Deforestation had been left out of previous climate deals because of concerns about how to work out which trees were threatened, and that any scheme would reward countries destroying forests rather than those protecting their resources.

"Forests have been the elephants in the corner of the climate change process," said Andrew Mitchell, executive director of Global Canopy Programme, adding that markets were the only way to find the billions of dollars a year needed to protect forests.

"We cannot expect philanthropy or governments to come up with this amount of money sustainably," he said.

The new deal, which has been agreed but is yet to be formally approved, provides a framework for countries to start pilot projects and lay the groundwork for broader programs.

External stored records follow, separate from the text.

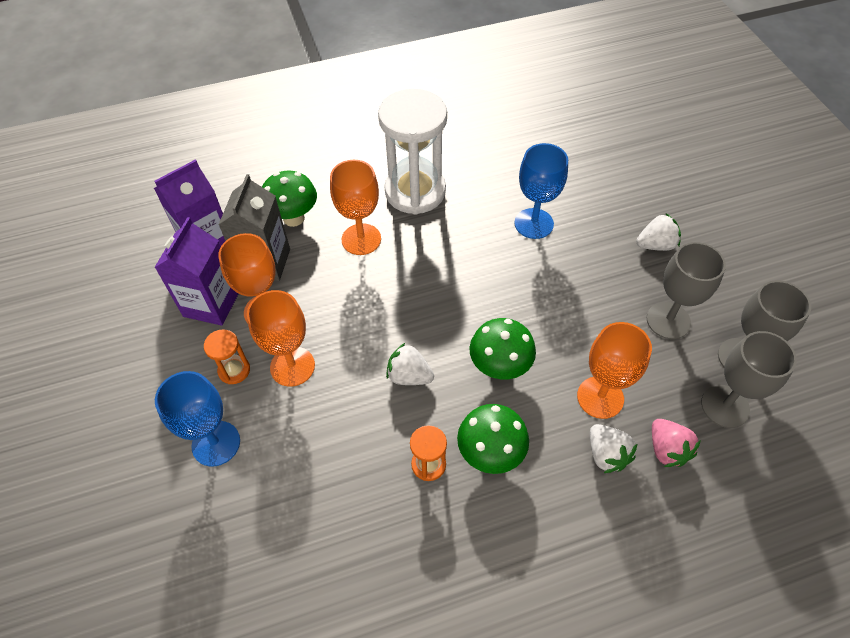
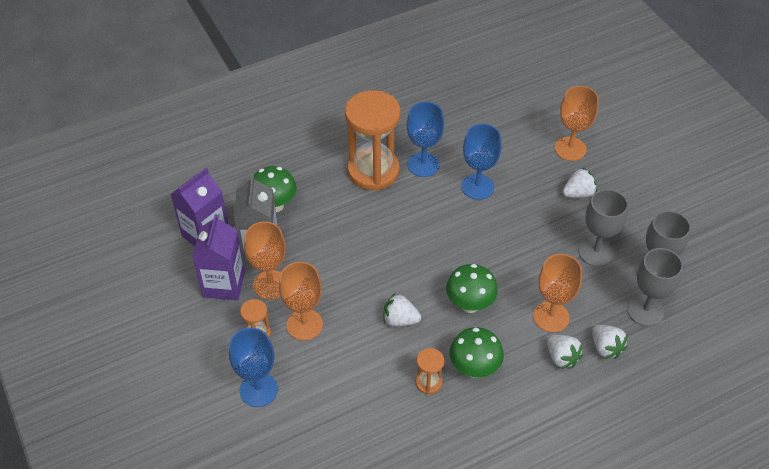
camera: 10 degrees left, 5 degrees down
(361, 239) = (336, 216): orange goblet -> orange goblet (570, 149)
(415, 192) = (373, 171): white hourglass -> orange hourglass
(474, 191) = (423, 165): none -> blue goblet
(667, 449) = (606, 348): pink strawberry -> white strawberry

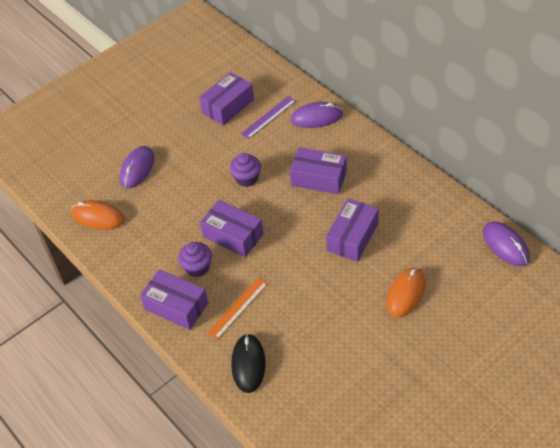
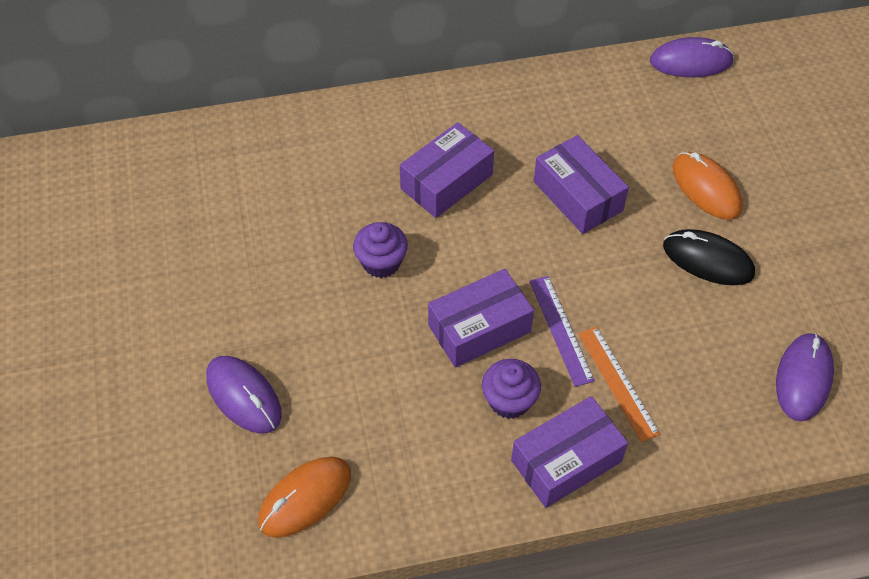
camera: 65 degrees left, 5 degrees up
(228, 106) = (214, 219): purple box -> none
(248, 364) = (724, 414): black mouse -> black mouse (708, 260)
(268, 117) = (281, 182): purple ruler -> purple ruler (560, 330)
(317, 117) = (331, 130): purple mouse -> purple mouse (803, 378)

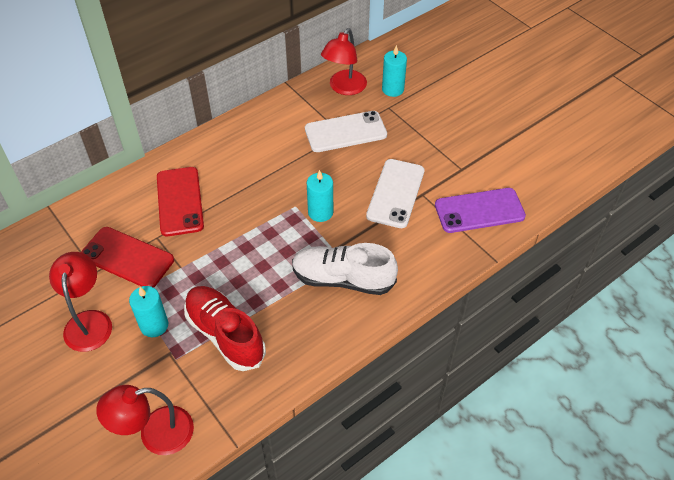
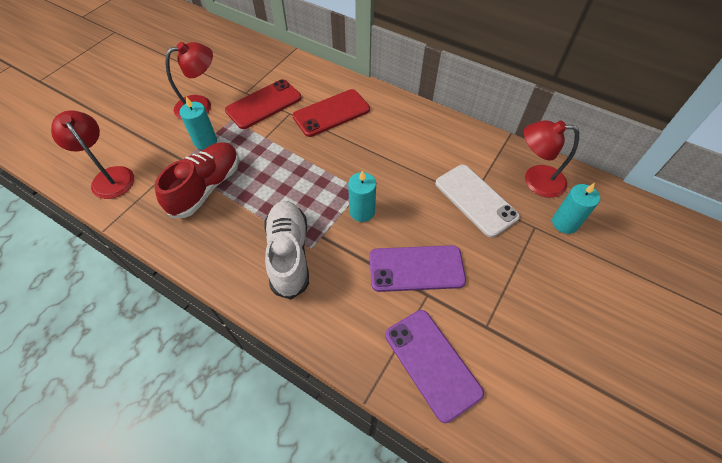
camera: 70 degrees right, 5 degrees up
(127, 258) = (264, 104): red phone -> red phone turned 45 degrees clockwise
(396, 193) = (416, 269): white phone -> purple phone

A planned $300 million World Bank fund will help pay for forest surveys and other groundwork, and finance the first projects but the scheme has been driven by developing nations.

U.S. scientist Peter Frumhoff, Director of Science and Policy at the Union of Concerned Scientists, said the project -- also known as reducing emissions from deforestation and degradation (REDD) -- was a sign of poorer countries' sense of urgency about tackling global warming.

"It sends a very powerful signal to my home country that developed countries are committed to reducing their emissions in a way that we in the United States must also be committed to."

CARBON, DIVERSITY CONCERNS

But Kevin Conrad, executive director of the Coalition for Rainforest Nations and Papua New Guinea's climate change envoy said that when the pace of programs picked up, they would generate so many credits it would skew carbon markets.

At present under the Kyoto Protocol's Clean Development Mechanism, rich nations can pay for emissions' reducing projects in the developing world and earn credits to put towards domestic quotas. But Conrad said REDD required tighter targets.

"The only way that we are going to bring in new supplies is if there are deeper cuts (for rich nations)," he told journalists on the sidelines of the U.N.-led climate talks.

"We are not going to flood the market and then drop prices for everybody and not be able to overcome any of the opportunity costs," he added.

Activists also say the deal does not contain a strong enough commitment to biodiversity or offer any way to help poor countries pay for conservation of already-protected forest.

"We will need to find a new mechanism that values standing forests," Mitchell said. "Because ultimately if this does its job, (deforestation) should go down to nothing."

Also vital is preventing "leakage" of logging and deforestation to countries outside the scheme, which would make any carbon sequestration worthless.